夕食の準備を終えて食事を済ませた後はお風呂に入る。
昨日に続いて今日も早く寝るつもりだった。
「あ、そうだ」
その前に朝のメールに返事を出してないことを思い出した。
まだ悩んだ結論が出たとは言えなかったけど、予定外の出費が選択を後押しする。
4番……つまり動画の撮影と、その使用を許可することを書いて返信した。
これでスイーツ代が少し浮くことになるハズ。そう考えると、沈んでいた気分が少しマシになった気がした。
翌朝。起きた私はまずベッド横のカーテンを開いて朝の光を浴びた。
暖かな日差しに包まれていると、すっきりとした気分になれる。
髪はまだ結んでなくて寝癖が付いてたし、Tシャツも捲れてお臍が見えている。
だらしない格好なのは自覚してたけど、窓の向こうは誰もいない駐車場だ。
「んん〜〜っ♪」
朝日に向かって私はそのまま大きく伸びをした。
昨日の白い物体のことなんて、もうどうでもいいような気分になれる。
その後は朝食の準備をしてからTシャツとショートパンツを脱いだ。
下に着ていたのは薄いピンク色のスポーツブラとローライズのショーツでいつもの物だった。
今日でこういう下着とお別れだと自分に言い聞かせて服を着る。
着たのは昨日帰ってから着たのと同じ服だった。
横着な気がしたけど、あまり長い時間着たわけじゃないし、気にしない。
お弁当の準備がないからゆっくりとした朝の時間を過ごせた。
食事を済ませて髪を結って、バッグを手に取る。
ドアを開けて鍵を閉めて休日のお出掛け。
……夜に気付く時まで、この日もカーテンは開きっぱなしだった。
駅に向かって、乗った電車はいつも学校に行く時とは逆方向だった。
ドアの横に立ったまま、見慣れない風景を眺めて5駅先の大きな駅まで過ごす。
駅間が大きいから思っていたより長い時間が掛かった。
駅に着くと人の数は最寄駅よりもずっと多くて、人混みの中を繁華街に向かって歩いて行く。
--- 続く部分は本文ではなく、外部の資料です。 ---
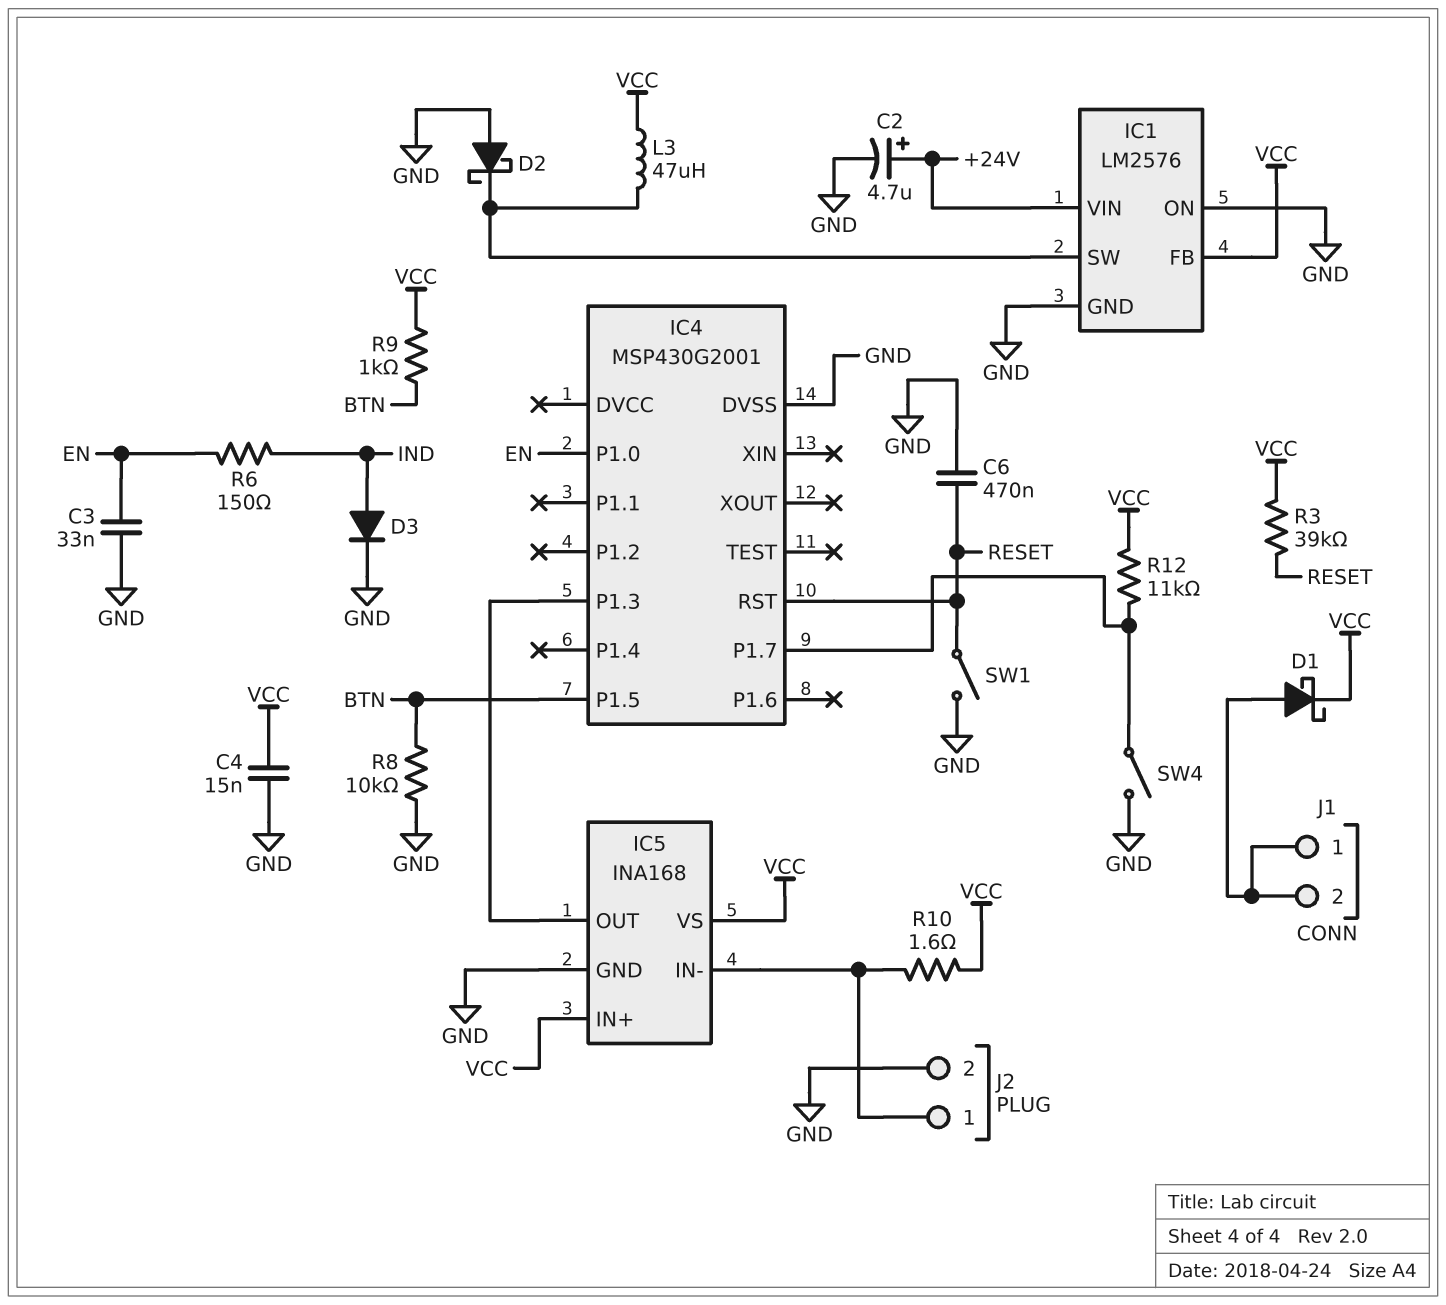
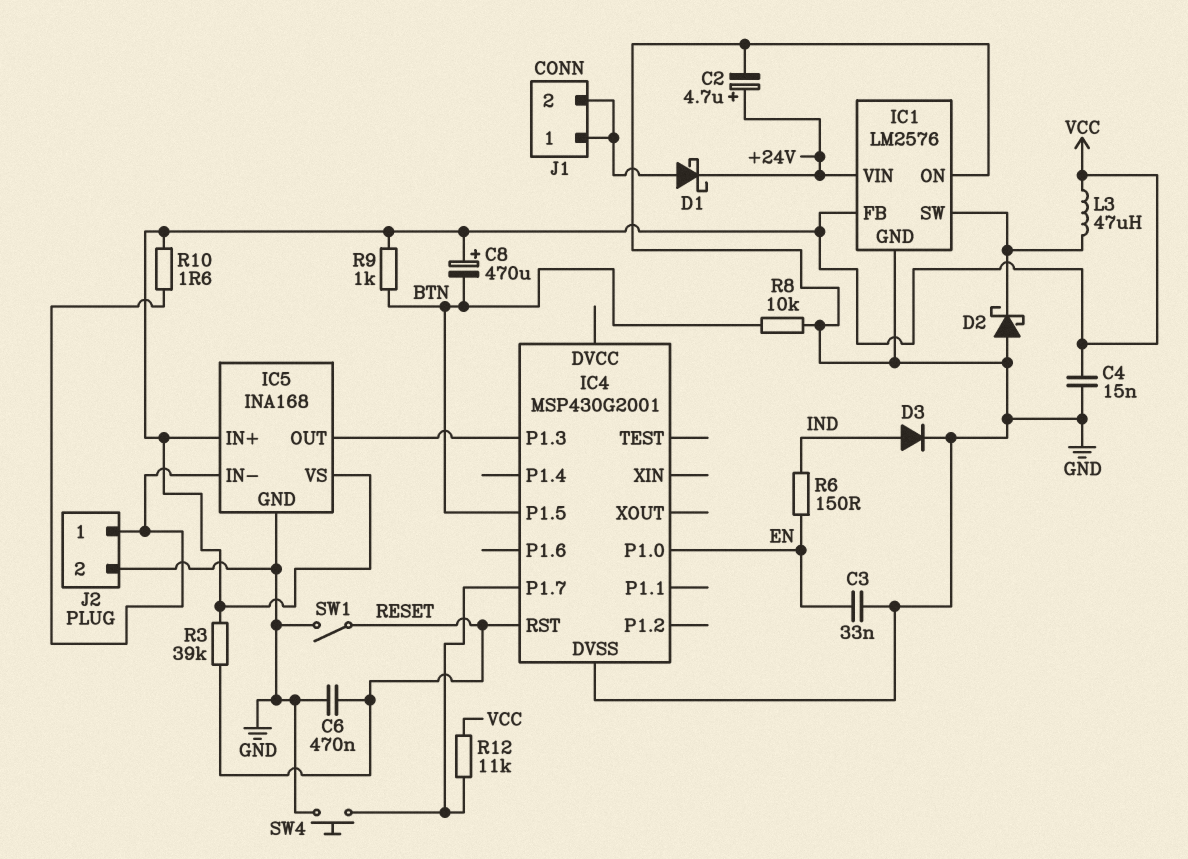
C8: none -> 470uF (plus VCC, minus BTN)
D1: schottky (A J1/1, K VCC) -> schottky (A J1/1, K +24V)
SW4: switch (GND, IC4/P1.7) -> button (GND, IC4/P1.7)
まず入ったのは駅近くの大きな本屋で、その後に目当てだった下着屋に入る。
自分で選ぶのは無理だと悟っていたから店員さんにアドバイスを求めた。
幾つか試着させてもらいながら結局2組買って、まずは着心地を確かめることにする。
お店を出るともうお昼に近くなっていた。
次に入ったのはファーストフード店で、ハンバーガーとポテト、飲み物のセットで昼食を済ませる。
後は本屋にまた入って幾つか雑誌を立ち読みしてから駅に向かった。
ホームの人の数は多くて、また今日もかな。という予想通り、やって来た電車は満員だった。
ターミナル駅だから降りる人も多かったけど、乗る人の数も当然多い。
下着が入った袋を前に持ちながら、恐る恐る電車の中に乗り込む。
運良く列の先頭に立ってたから、乗客が降りた空白に滑り込むことはできた。けど。
すぐ、後ろから乗り込んで来た人たちに押されて、反対側のドアまで押し込まれてしまう。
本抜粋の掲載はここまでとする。